My principle pleasure consists of writing in here, correcting, studying. I cannot work a tithe of the time I would wish to. I have no faith in God, the reality of progress, the predominance of good. I feel myself born under an unlucky star. I value my friends. I place more value upon money than formerly. I fear many things up to a certain point - always anticipating trouble and usually getting it. People, by and large, are very good to me, and I strive to return as I am able their affection and their efforts in my behalf. I am bitter and disillusioned with existence and wait for it to end but until it does attempt to achieve some measure of normality, to be cheerful and equable.’

24 September 1947
‘I’m wondering if perhaps there isn’t some mean between the consuming concentration I formerly directed to the keeping of the entries and the comparative laxness of attention I have devoted to the diary since the atomic bomb fell upon history. I have often thought about cooks. They plan; they work. In a trice the result of their efforts vanishes down the red lane, and if a remembrance of their culinary art remains in the mind of the one who has eaten, that is generally the apogee of reward any cook can expect.

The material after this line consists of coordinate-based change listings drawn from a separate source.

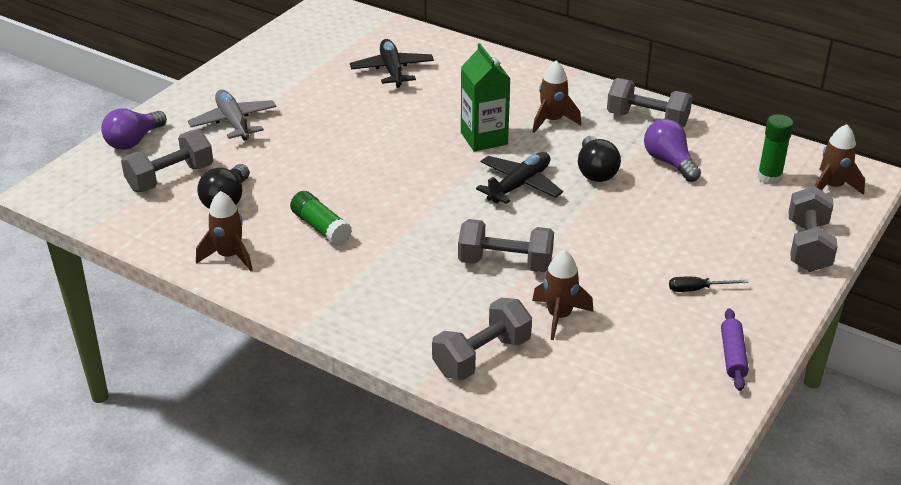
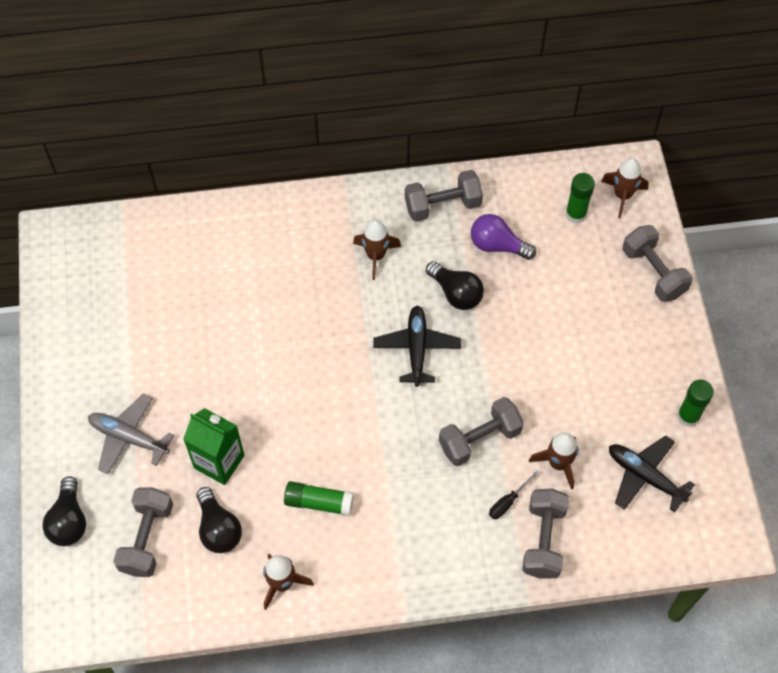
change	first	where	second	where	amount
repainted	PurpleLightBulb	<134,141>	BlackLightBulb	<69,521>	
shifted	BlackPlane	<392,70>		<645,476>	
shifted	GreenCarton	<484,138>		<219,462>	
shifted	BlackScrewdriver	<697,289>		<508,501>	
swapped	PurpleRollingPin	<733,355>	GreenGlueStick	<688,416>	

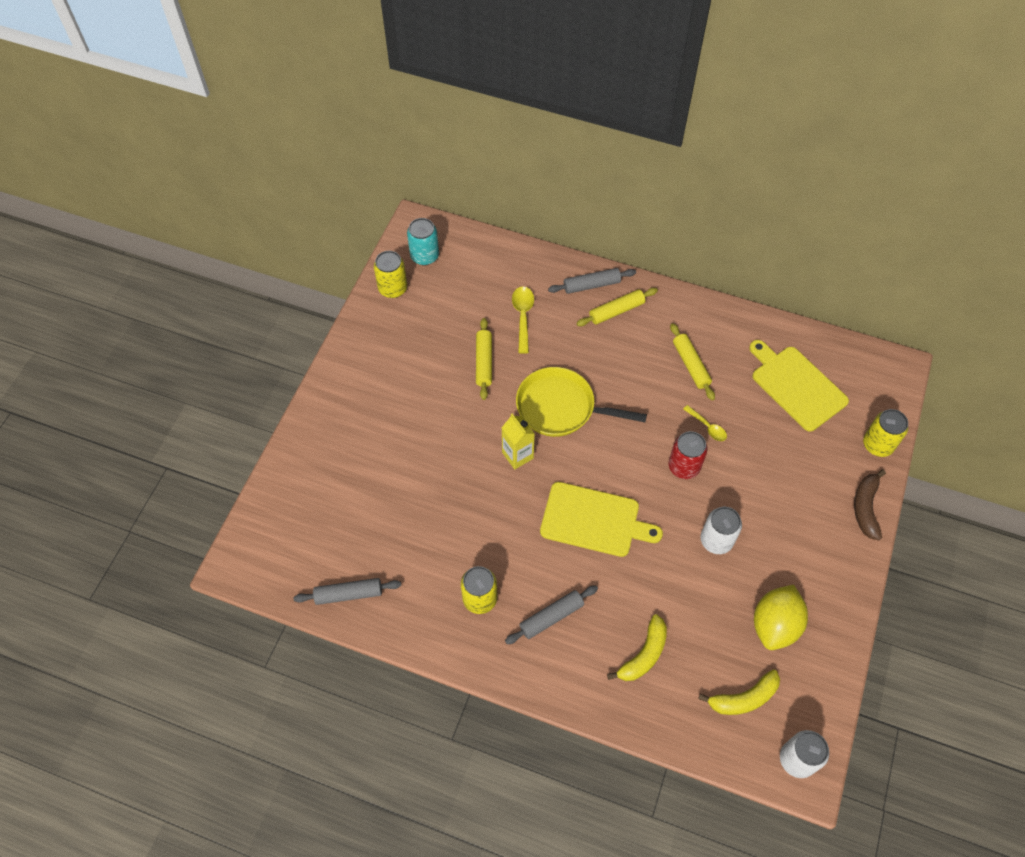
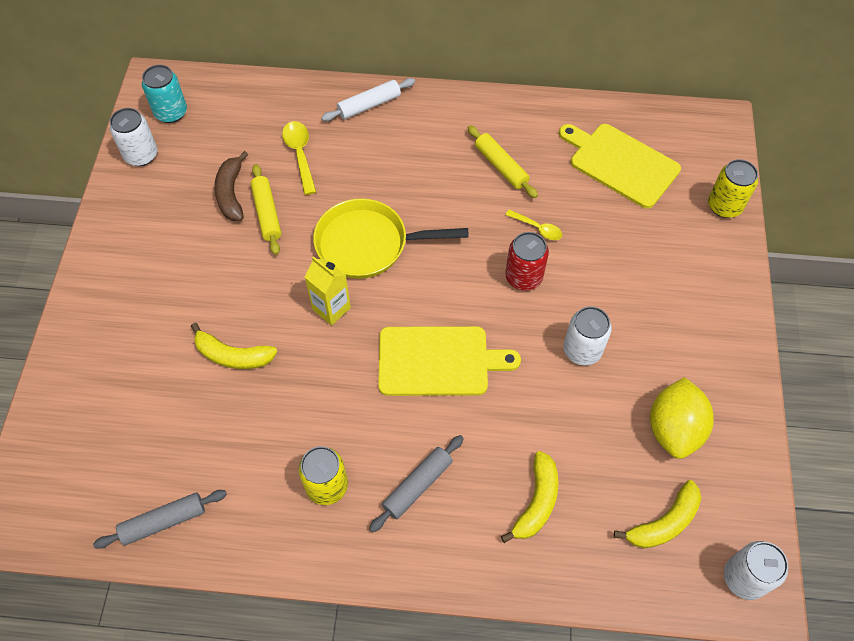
change	first	where	second	where	amount
repainted	YellowCan	<393,288>	WhiteCan	<141,155>	
repainted	GreyRollingPin	<591,285>	WhiteRollingPin	<369,105>	
gone	YellowRollingPin	<616,311>			
shifted	BrownBanana	<865,508>		<231,193>	
new			YellowBanana	<233,355>	

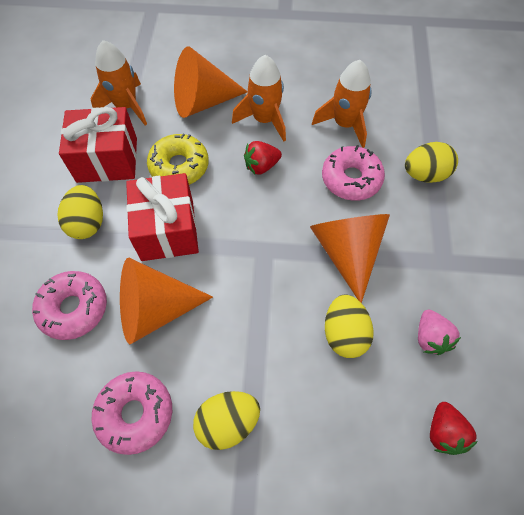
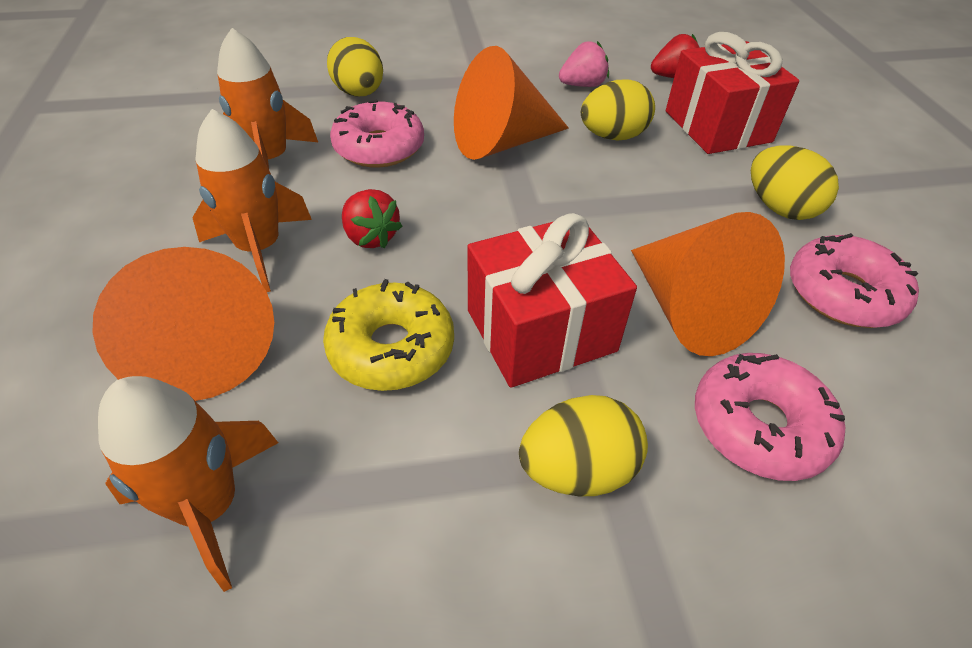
change	first	where	second	where	amount
shifted	RedGift	<107,160>		<717,126>	

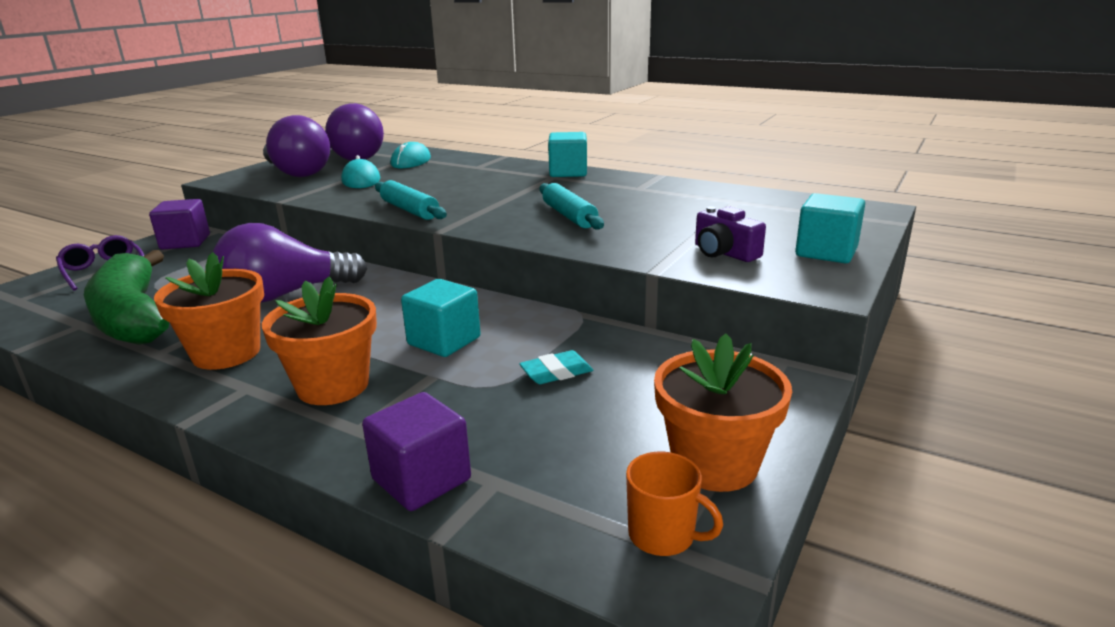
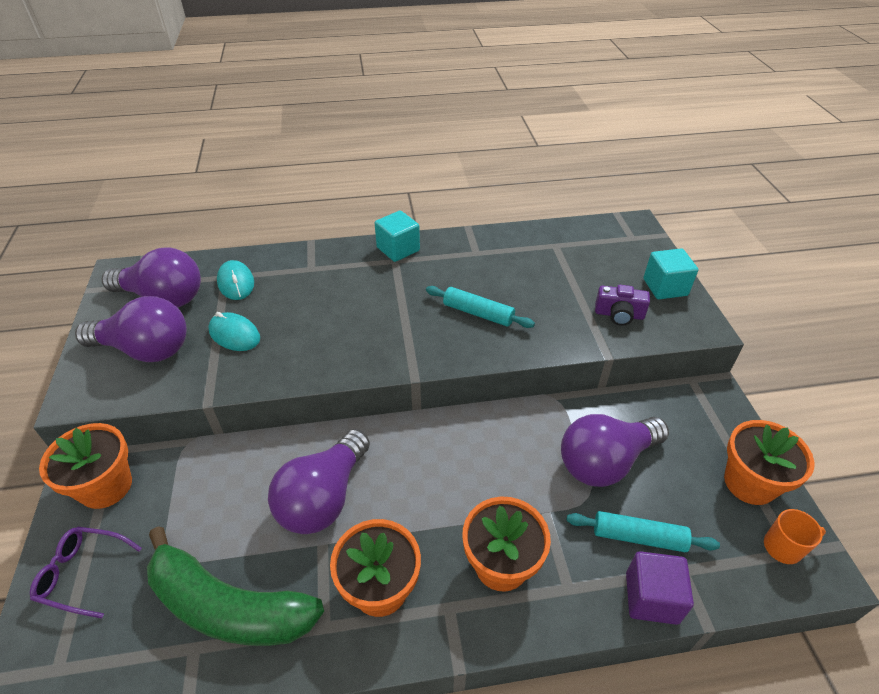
change	first	where	second	where	amount
swapped	PurpleCube	<185,242>	OrangeFlowerPot	<106,486>	
shifted	TurquoiseRollingPin	<409,210>		<638,537>	
gone	TurquoiseCube	<444,341>			
swapped	TurquoiseEraser	<556,372>	PurpleLightBulb	<605,462>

Cooks come and go, and people eat on, and very seldom in history does a name or reputation survive. Yet often the most inconspicuous and unappreciated cooks take real pleasure in their remunerative labour.

So it should be, perhaps, with the keeping of a diary. If the long record of private thoughts, emotions, experiences, observations ends by being annihilated, the mind should not dwell upon that probability but permit itself, as a traveler journeying to no destination yet enjoying the act of traveling, to enjoy the simple daily exercise.’

25 September 1947
‘Could I quite surrender to the idea that some historical and psychological value attaches itself to my efforts and believe accordingly that they were absolutely vain and trifling, I could at least be more at peace with myself, consider each entry a pleasurable venture in idle scribbling only. But I can’t, and for the simple reason that, when I come across a record such as this, I’m enraptured by it. The New York Times Book Section of week before last carries a front-page review of the journals of AndrĂ© Gide. I must read them. “My mind is becoming voluptuously impious and pagan. I must stress this tendency.” Did famous persons march across my pages, their merit might be differently weighed. Well, they don’t. Only nonillustrious persons of no consequence artistically or historically. Myself, I detest reading about the famous in memoirs and journals. Is that sour grapes?’